Cento migranti in arrivo a Carapelle Calvisio. La Lega: una follia, ci opporremo

“Uno dei più piccoli e tranquilli comuni d’Italia sta per essere letteralmente invaso dall’arrivo di migranti, peraltro in piena emergenza covid-19.E’ una circostanza intollerabile che la Lega combatterà con tutte le sue forze, in ogni sede”.

 

Lo denuncia il coordinatore regionale del partito, il deputato aquilano Luigi D’Eramo. “A quanto ci risulta – spiega D’Eramo – a Carapelle Calvisio stanno per essere ospitati, in una struttura messa a disposizione dalla “Caritas dell’Arcidiocesi di Pescara-Penne Onlus”,oltre cento migranti per il periodo di sorveglianza sanitaria, la cd. quarantena.Il caso ha dei risvolti di carattere nazionale per una serie di ragioni:si tratterebbe, infatti, del primo esperimento italiano di eliminazione identitaria.In paese, infatti, oggi vivono appena 84 abitanti, con un’età media di circa 60 anni, categorie per definizione deboli;il piccolo Comune oggi ha i fondi sufficienti appena per garantire i servizi essenziali, mentre non  ha risorse per garantire i servizi di sicurezza urbana visto che ha in organico appena un dipendente e un ragioniere che appartiene a un altro Comune.

 

Paradossalmente non ha a disposizione nemmeno un’unità di Polizia municipale,in questo contesto sta per avvenire un aumento di popolazione di oltre il 110%, un caso unico a livello italiano che determinerebbe una situazione insostenibile sotto ogni punto di vita. Si cancellerebbe in un colpo solo l’identità di una comunità, si stravolgerebbe una quotidianità secolare, si minerebbero tranquillità e sicurezza, con possibili, quasi certe, gravi ripercussioni. La vicenda conferma la scellerata politica adottata da questo governo in tema di accoglienza: basti vedere l’aumento esponenziale degli sbarchi e l’assurdo progetto di regolarizzazione di massa”.

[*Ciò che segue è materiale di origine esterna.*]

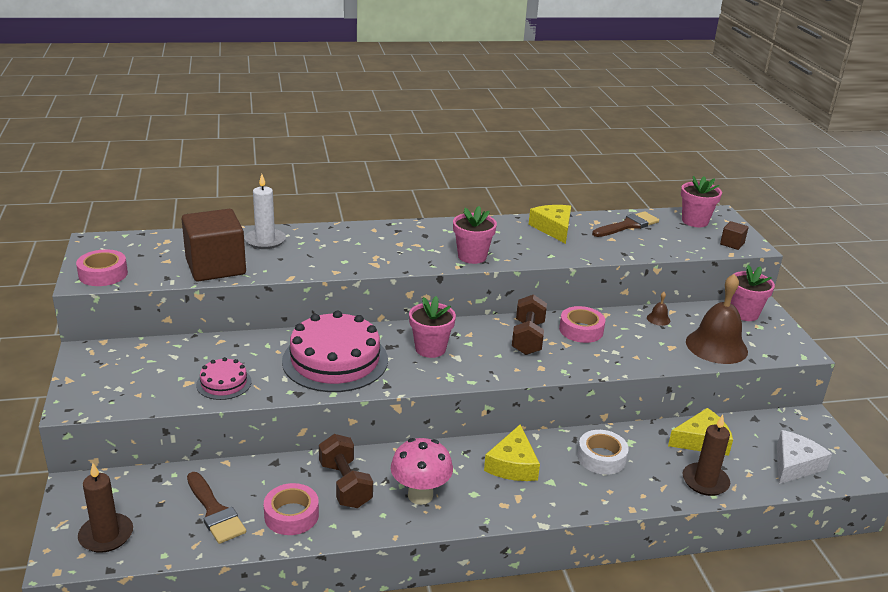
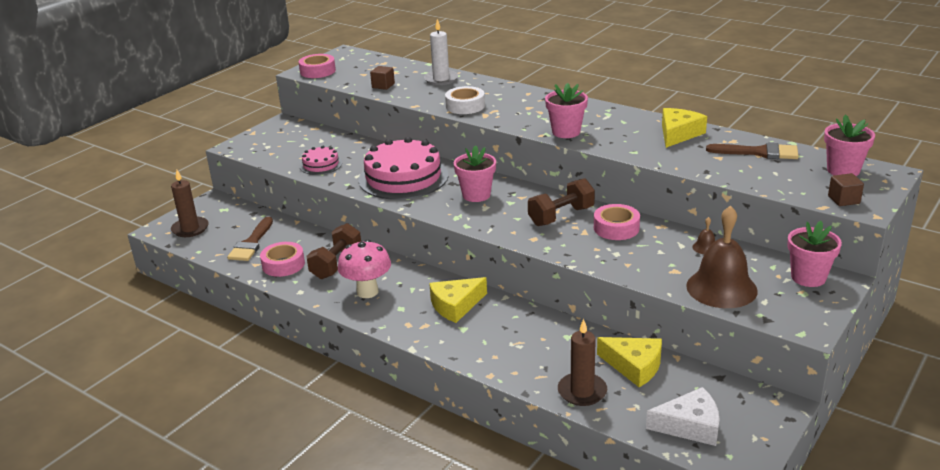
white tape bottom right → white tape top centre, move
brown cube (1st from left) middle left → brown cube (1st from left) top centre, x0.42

Per D’Eramo, poi, sussistono anche rischi legati all’epidemia Covid-19: “Si sperimenta, in modo assurdo, in una popolazione vergine, la possibilità di un contagio. Oggi il paese è esente da casi. Il primo ospedale disponibile è quello dell’Aquila, a trenta chilometri. E’ assolutamente incomprensibile il motivo per cui una simile situazione debba essere oggetto di una sorta di esperimento sulla pelle degli anziani”.

“Noi – conclude D’Eramo – non resteremo con le mani in mano. Siamo pronti a fare della vicenda un caso nazionale, opponendoci in tutti i modi all’assurdità di un modello che non si preoccupa di distruggere uno dei borghi più belli e preziosi d’Italia, calpestando una comunità silente, operosa e tranquilla con un innesto forzoso e pericoloso”.

 

Caritas. Noi non sappiamo niente, non abbiamo ricevuto nessuna comunicazione ufficiale. Abbiamo saputo dalla stampa e dalla politica di una fantomatica lettera della Prefettura dell’Aquila in cui si chiede alla Asl di verificare le condizioni igienico sanitarie della struttura, ma non sappiamo assolutamente nulla”. Lo dice all’ANSA il direttore della Caritas Diocesana di Pescara, don Marco Pagniello, a proposito del presunto arrivo di cento migranti a Carapelle Calvisio (L’Aquila). Alla politica il direttore dice che “le cose andrebbero prima verificate” e che “non si può giocare sulla pelle della gente né dei residenti né dei migranti”.

 

All’inizio dell’emergenza coronavirus, spiega don Marco, “siamo stati sollecitati dalle istituzioni, tra cui Prefettura di Pescara e Regione Abruzzo, a individuare strutture per eventuali emergenze, dai pazienti Covid-19 dimessi dagli ospedali alle donne vittime di violenza e fino ai migranti. Su Pescara – aggiunge – non abbiamo più strutture, l’unica disponibile era quella di Carapelle Calvisio. Non si è mai parlato di cento persone. Peraltro il nostro interlocutore è stato la Prefettura di Pescara, mentre in questo caso è competente quella aquilana”. Dopo quella ricognizione, prosegue il direttore della Caritas, “non abbiamo saputo più niente. La struttura è a disposizione, ma vogliamo sapere chi ci va e secondo quali procedure. Noi siamo per l’accoglienza, ma non vogliamo problemi con la comunità locale. Deve esserci condivisione, elemento fondamentale per favorire l’integrazione”.